Prior art: C++ specifies that empty structs have size 1 and the object representation with that is effectively entirely padding. This could be used to define efficient types that can be abi compatible with empty standard-layout types defined in C++ (which I do frequently, especially in lccc, both in the stdlib and bindings to it's api). For example, a type written in rust compatible with lccc::vector, which has a size of 4 pointers with the default allocator, but only 3 aren't padding, currently only has 3 padding bytes, and could not be copied in 3 pointer-size copies (on x86_64 - one sse copy, one qword copy), and would have to waste time copying at least one other byte in rust when the C++ side expects it can ignore those bytes, both for reading and writing. Having the ability to just define types with explicit padding would allow matching the layout of such C++ types without losing the efficiency of such padding.

1 Like

enum EmptyU8 {} is uninhabited, so adding it to a struct would make that struct also uninhabited (like adding a ! does), so it's definitely not what you want.

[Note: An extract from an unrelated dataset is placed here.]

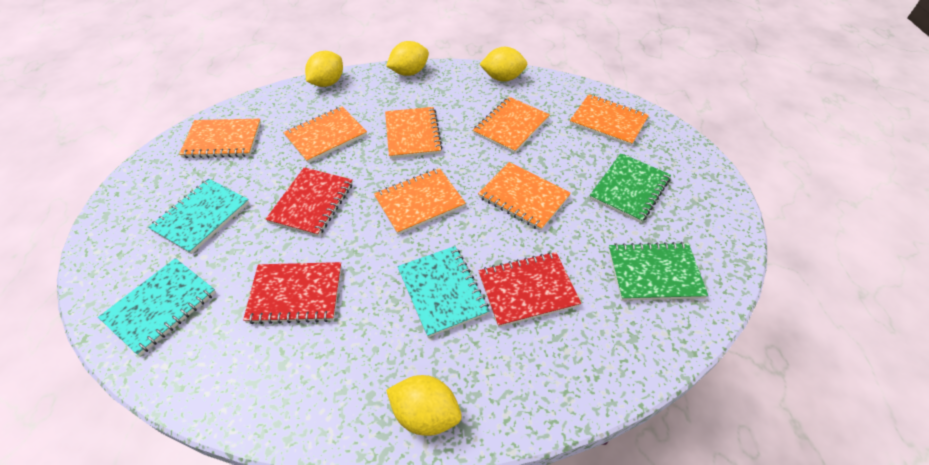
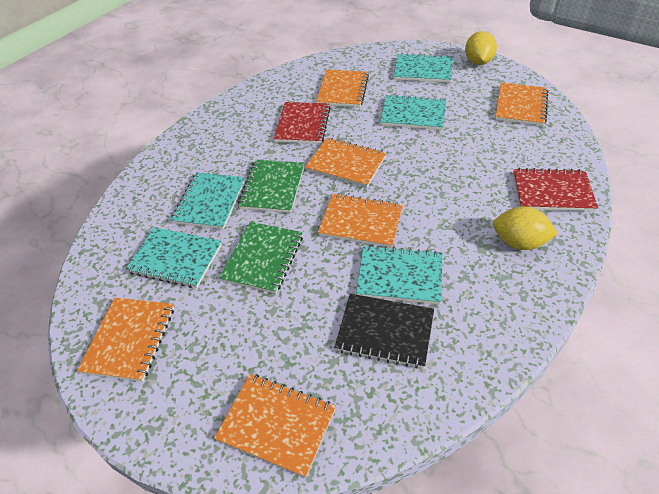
black notebook: 0 -> 1
orange notebook: 7 -> 6
red notebook: 3 -> 2
turquoise notebook: 3 -> 5
yellow lemon: 4 -> 2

(I'm a bit surprised that that's an error -- it might not be obviously useful, but since you can cast an uninhabited enum to u32 I'm not sure why you couldn't say repr(u32) on it to make it 4-bytes wide instead of a ZST. Though you still wouldn't be able to put anything in it.)

Honestly I think you're underestimating option 1. Though I'll tweak it a bit to an option 5, though: Add a new PaddingByte type to libcore. Anyone who wants more padding can use an array of them. And if you want to pad up to a length, you can use a union between something and a [PaddingByte; N]. So I don't think this needs to be a user-accessible attribute.

Doesn't seem like it'd be that bad; it's need to be special-cased in the layout code but that's just "if it's PaddingByte then return align one size one zero fields" and hopefully everything else would work out.

4 Likes

It was MaybeUninit<[EmptyU8; N]>, not directly EmptyU8. The idea would be that the compiler would know that if the MaybeUninit were initialized, it would have to have been initialized as as an [EmptyU8; N], which is uninhabited, and so that would be impossible, therefore, the MaybeUninit must be uninitialized.

But I think the compiler can't actually assume this — those bytes could be initialized to whatever (The type inside the MaybeUninit doesn't matter unless you extract it or take a reference to it).

Oh, good idea. I think this would be very good, and not too weird.